Elvis Costello - Radio Radio
You do remember this? Don't you? ;)
Ian Hunter - When the Daylight Comes
This song always puts me in a good mood. It makes me do the Snoopy dance. And it makes me wish I was 1/10th as cool as Ian Hunter.
Can - Halleluhwah
OK, OK, so I do like some progressive rock after all. In theory the repetition and the inscrutable Damo Suzuki vocals should tick me off, but I know a monster jam when I hear it. The album cut goes on for over 18 minutes, which some fans of this band would probably say, is regrettably short.
Slapp Happy - Casablanca Moon
This guy Dave I know (who listens to a lot of weird music) quoted lyrics from this song in his e-mail signature a few years back. The very cool lyrics and Dagmar Krause's cabaret-style vocals (and accent) are strangely compelling. Dave is also responsible for Can, above, so if Halleluhwah infuriates you, blame Dave. That's just how he rolls.
Peter Murphy - I'll Fall With Your Knife
I'm not really a Bauhaus fan (though I like a few songs here and there), but this song is just beautiful. I like it because I don't know that I'd buy the lyrics if sung or written by another artist (they'd be a little "much" for me.) Coming from him though, it sounds authentic, heartfelt, and romantic. I love this song.

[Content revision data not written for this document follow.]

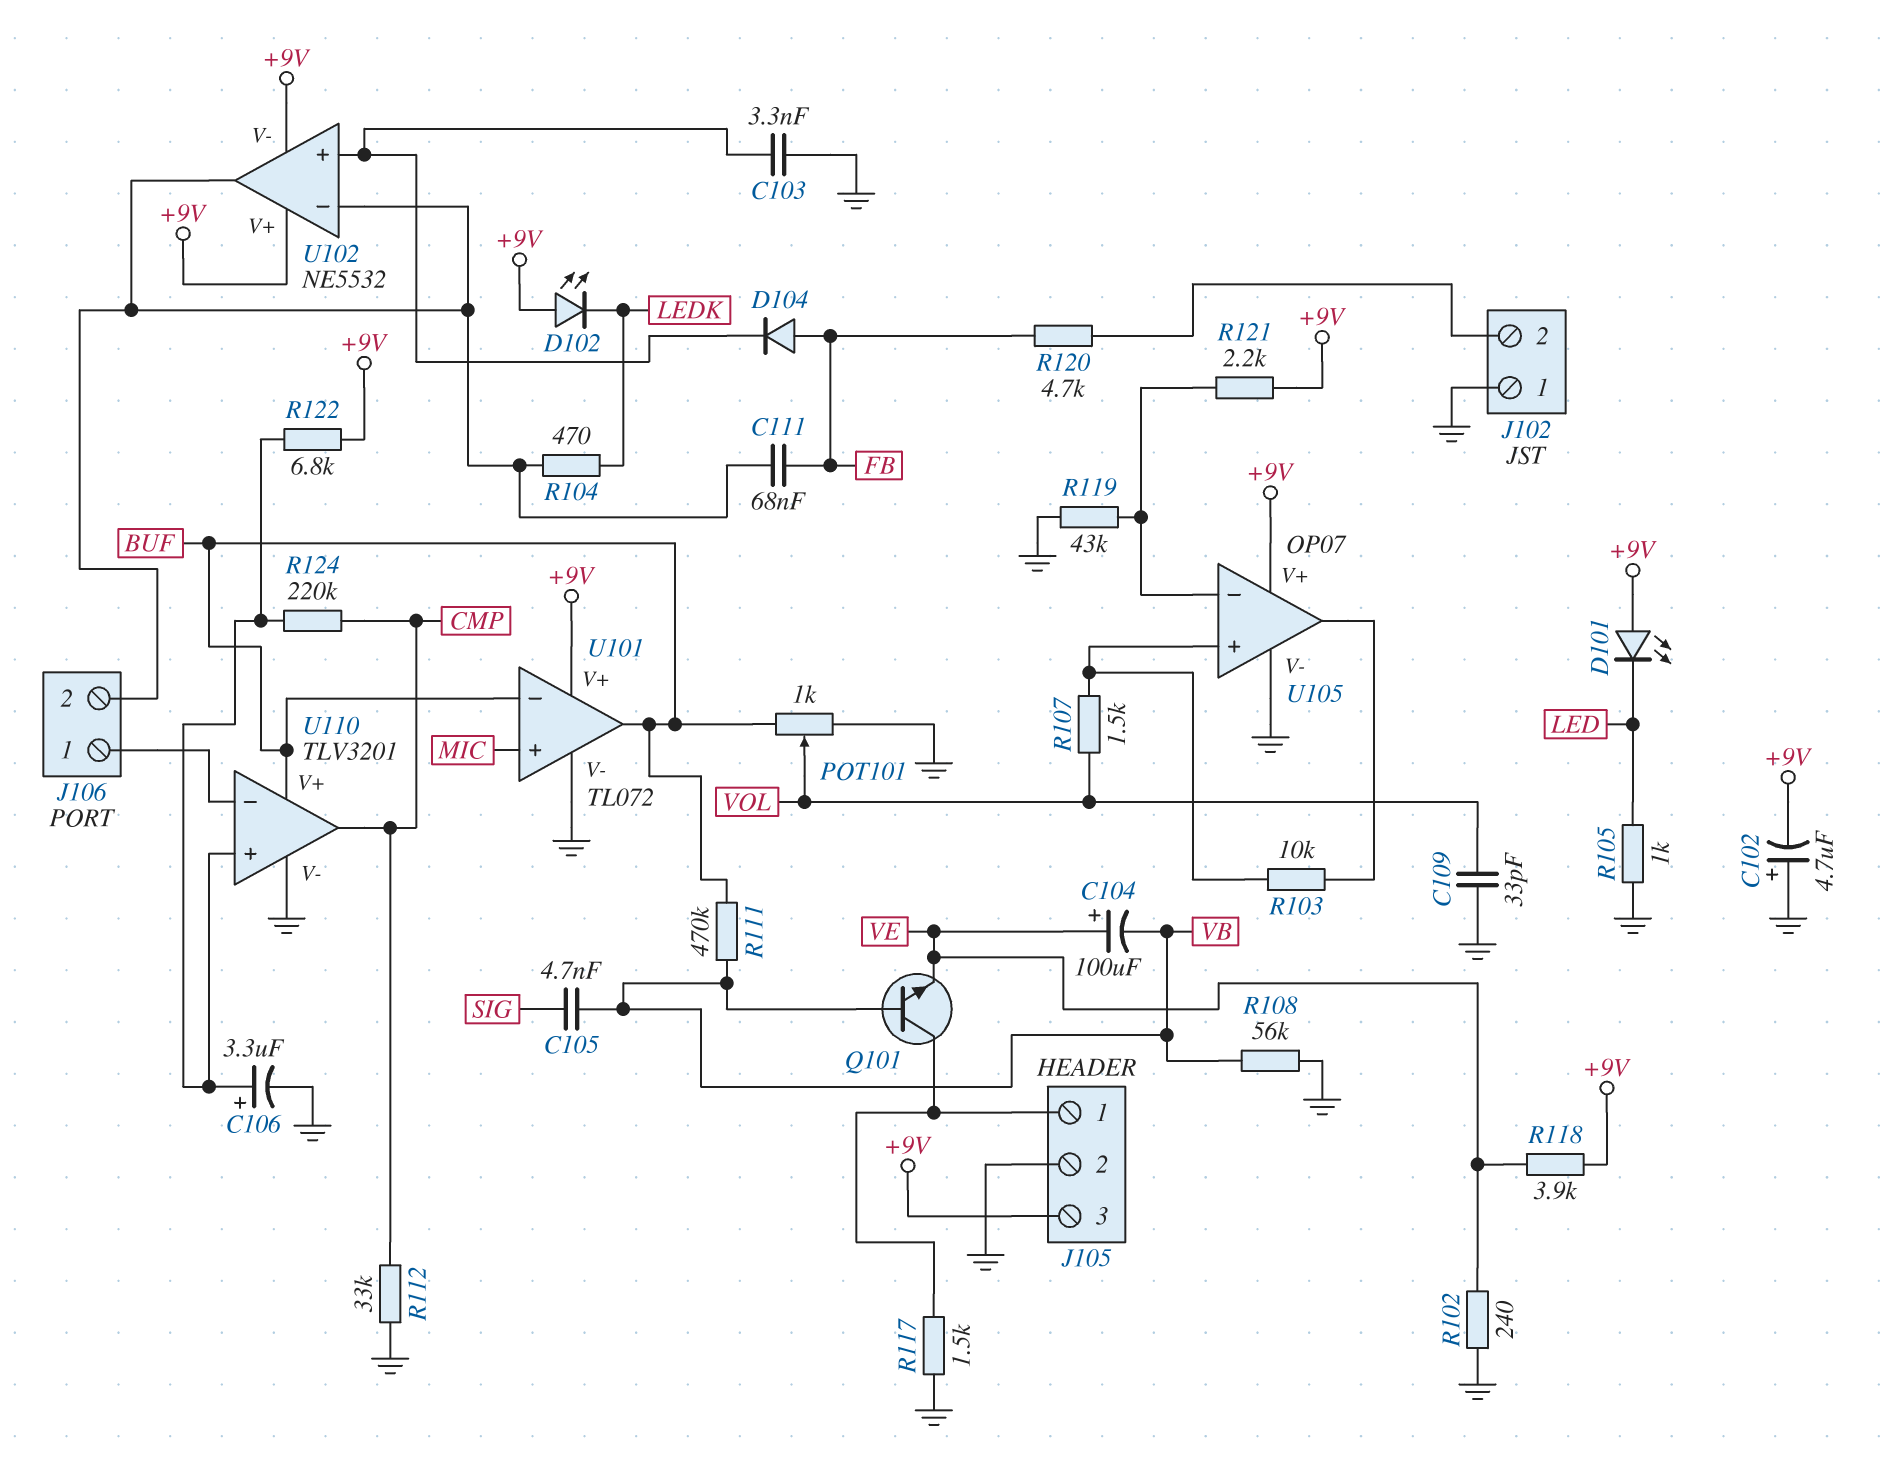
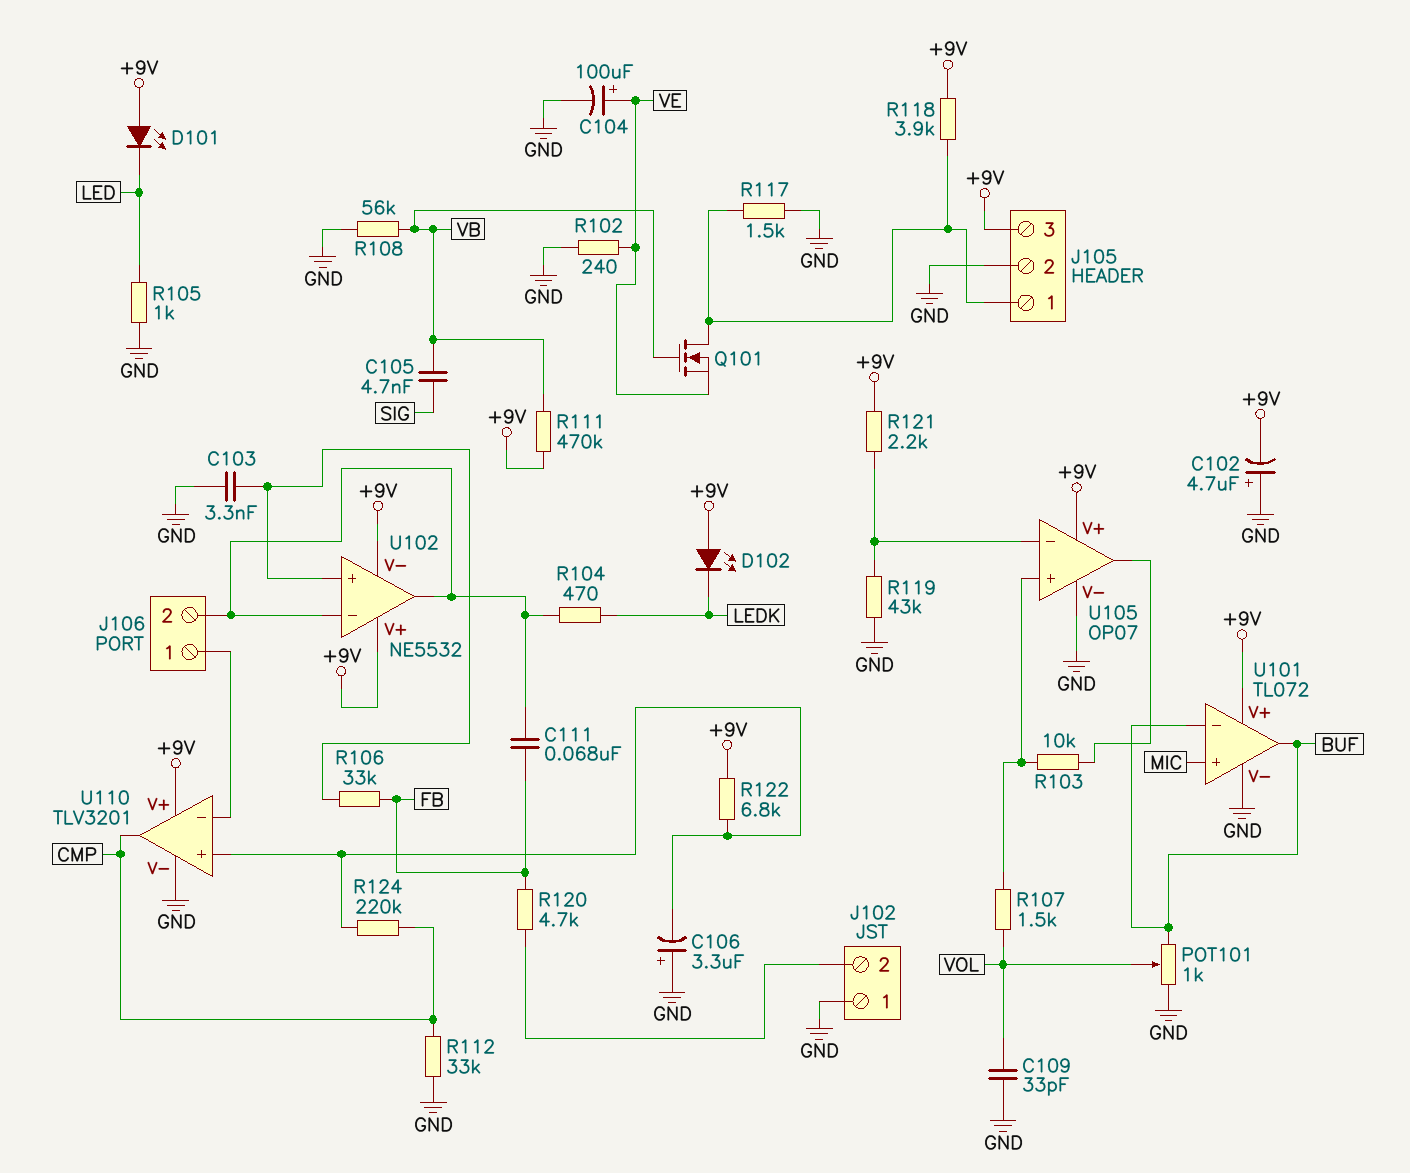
C104: 100uF (plus VE, minus VB) -> 100uF (plus VE, minus GND)
C106: 3.3uF (plus U110/in+, minus GND) -> 3.3uF (plus GND, minus U110/in+)
D104: diode (A FB, K U102/in+) -> none
Q101: NPN (B VB, C J105/1, E VE) -> NMOS (G VB, D J105/1, S VE)
R106: none -> 33k (FB, U102/in+)
R111: 470k (BUF, VB) -> 470k (+9V, VB)
R118: 3.9k (+9V, VE) -> 3.9k (+9V, J105/1)
U110 pin V+: BUF -> +9V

The Velvet Underground - Rock and Roll
Rock and Roll doesn't really represent the true aesthetic of The Velvet Underground - maybe it's a little poppy for the purists - but it gets me out of my chair and I can groove to it like no one's business. So I include it here for this reason, and because maybe the only reason I made it through the 1980s was New York radio. I send this one out to Vin Scelsa and Allison Steele and all the DJs everywhere who made it all feel better...

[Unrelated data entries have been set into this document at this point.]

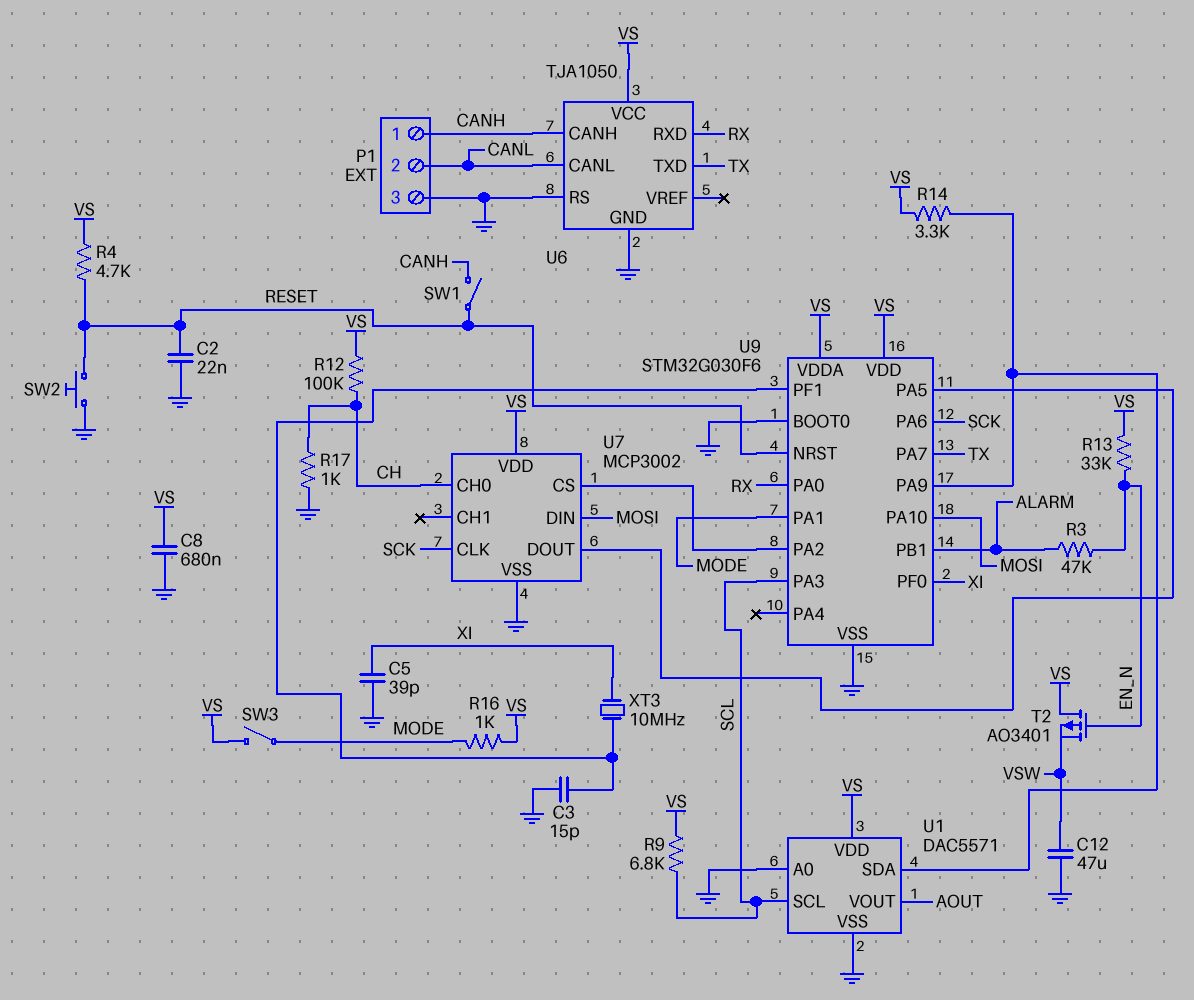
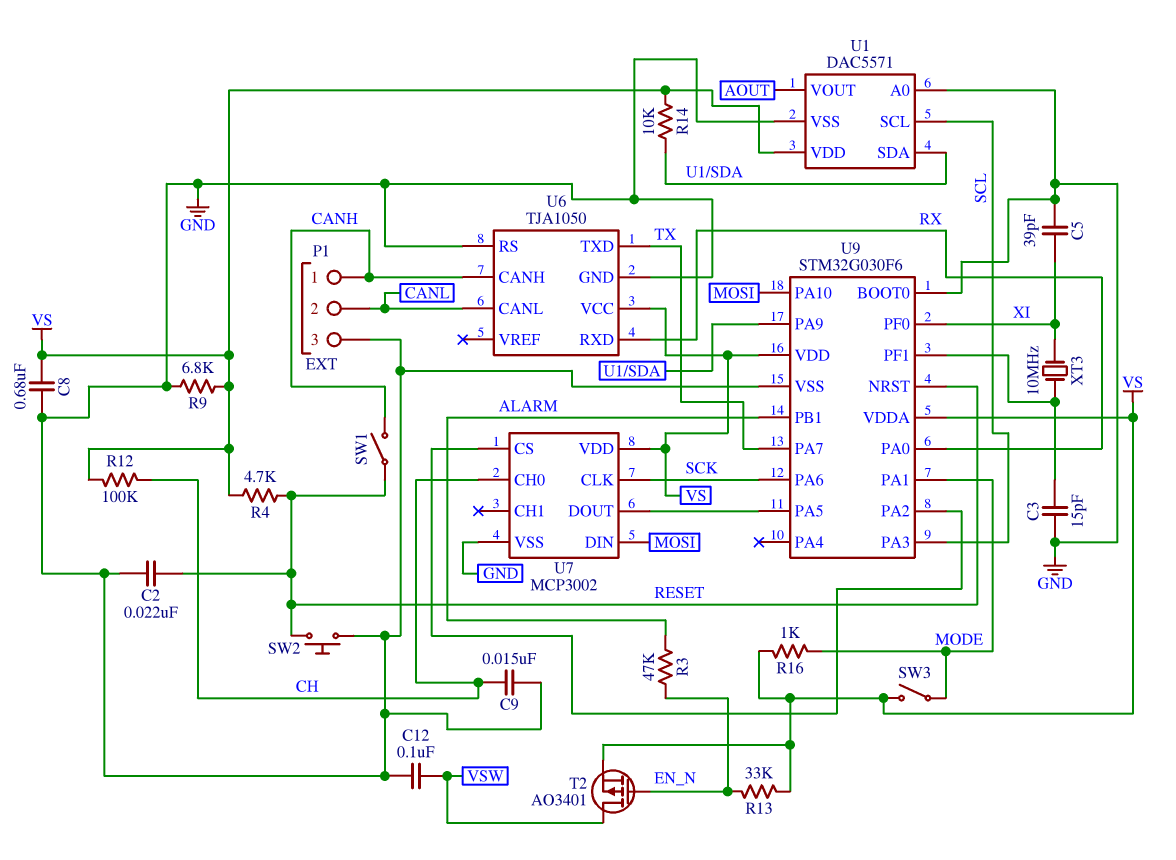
C9: none -> 15nF (CH, GND)
C12: 47uF (GND, VSW) -> 100nF (GND, VSW)
R9: 6.8k (SCL, VS) -> 6.8k (GND, VS)
R14: 3.3k (U1/SDA, VS) -> 10k (U1/SDA, VS)
R17: 1k (CH, GND) -> none
T2: PMOS AO3401 (G EN_N, D VS, S VSW) -> PMOS AO3401 (G EN_N, D VSW, S VS)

But one fine morning she hears a New York station
She doesn't believe what she heard at all - hey not at all
She started dancing to that fine fine music
You know her life was saved by rock and roll (yes, rock and roll!)

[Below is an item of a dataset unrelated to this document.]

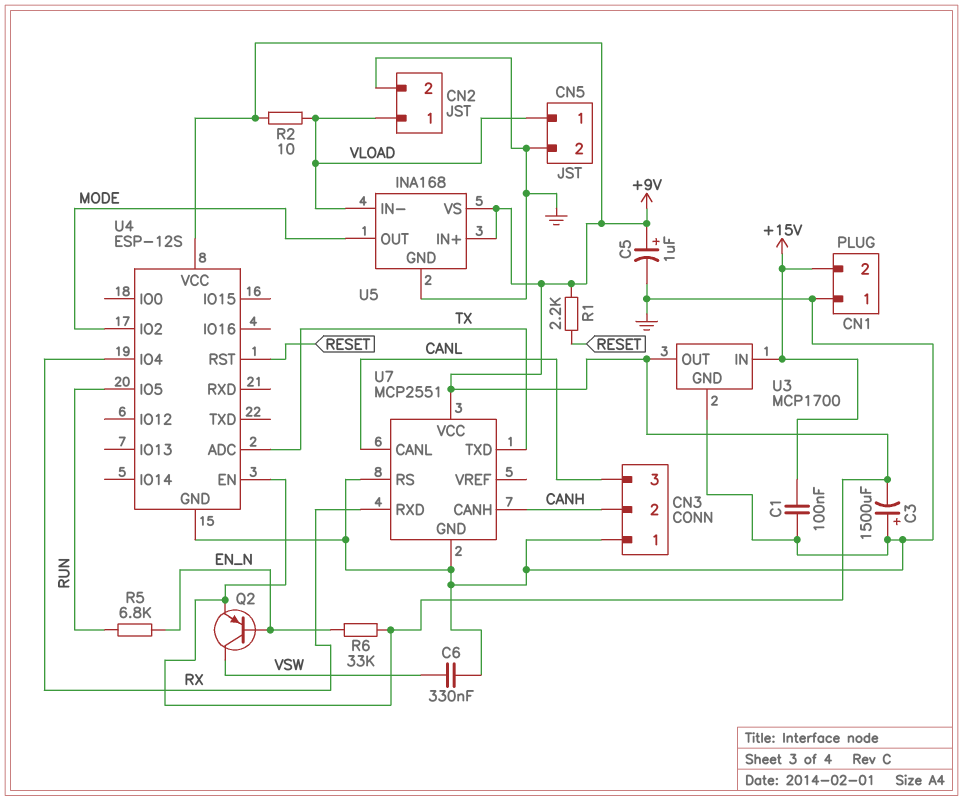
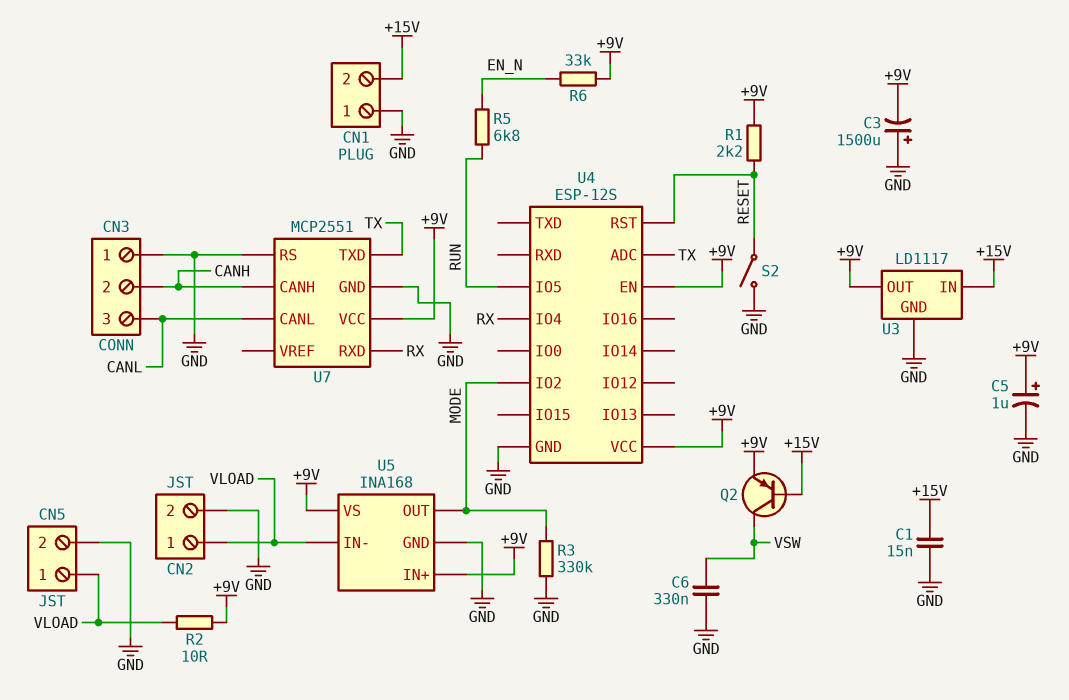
C1: 100nF (+15V, GND) -> 15nF (+15V, GND)
Q2: PNP (B EN_N, C VSW, E +9V) -> PNP (B +15V, C VSW, E +9V)
R3: none -> 330k (GND, MODE)
S2: none -> switch (GND, RESET)
U3: MCP1700 -> LD1117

Ooh! Despite all the computation
You could just dance to a rock 'n' roll station...
And it was alright...
Warren Zevon - Lawyers, Guns, and Money
Underrated in life and underrated in death, as any Warren Zevon fan knows, there are times and situations in life when nothing else but Warren Zevon is appropriate. I wanted to put my favorite Zevon song, Desperadoes Under the Eaves, here. However, there are no videos of it on YouTube. As for Lawyers, Guns, and Money, Zevon's second most well-known song, all I have to say is the song goes through my head any time I find myself driving in another country. The funniest word in this song is "Dad, get me out of this" And it's funny because I know that if I was hiding in Honduras and I was cold and the wolves are after me, it wouldn't occur to me to call the US Consulate. I'd probably just call my father. And cry.
John Hammond - Get Behind the Mule
I first heard this cover of a Tom Waits song in a made-for-HBO film called The Last Castle. The lyrics are, of course, spectacular. This song sounds the way bourbon tastes.
Tom Waits - Tom Traubert's Blues
And speaking of Tom Waits...sometimes I think the world doesn't deserve songs like this. Do you ever feel like that about a song?
The Waterboys - This is the Sea
The Waterboys just sounded great. I love the lyrics of this and many other Waterboys songs. Here, in particular, the music serves the lyrics.
Bob Dylan - It's Alright Ma, I'm Only Bleeding
If ever Bob Dylan could be described as "dropping science," this is it. Probably Dylan's most quotable song, this is the song that made me a fan. It is a song I wish I had written.
A question in your nerves is lit
Yet you know there is no answer fit, to satisfy
Ensure you not to quit
To keep it in your mind and not forget
That it is not he or she or them or it
That you belong to.
Billie Holliday - Yesterdays
This is just about as good as music gets. Nostalgia and sentiment in double helpings.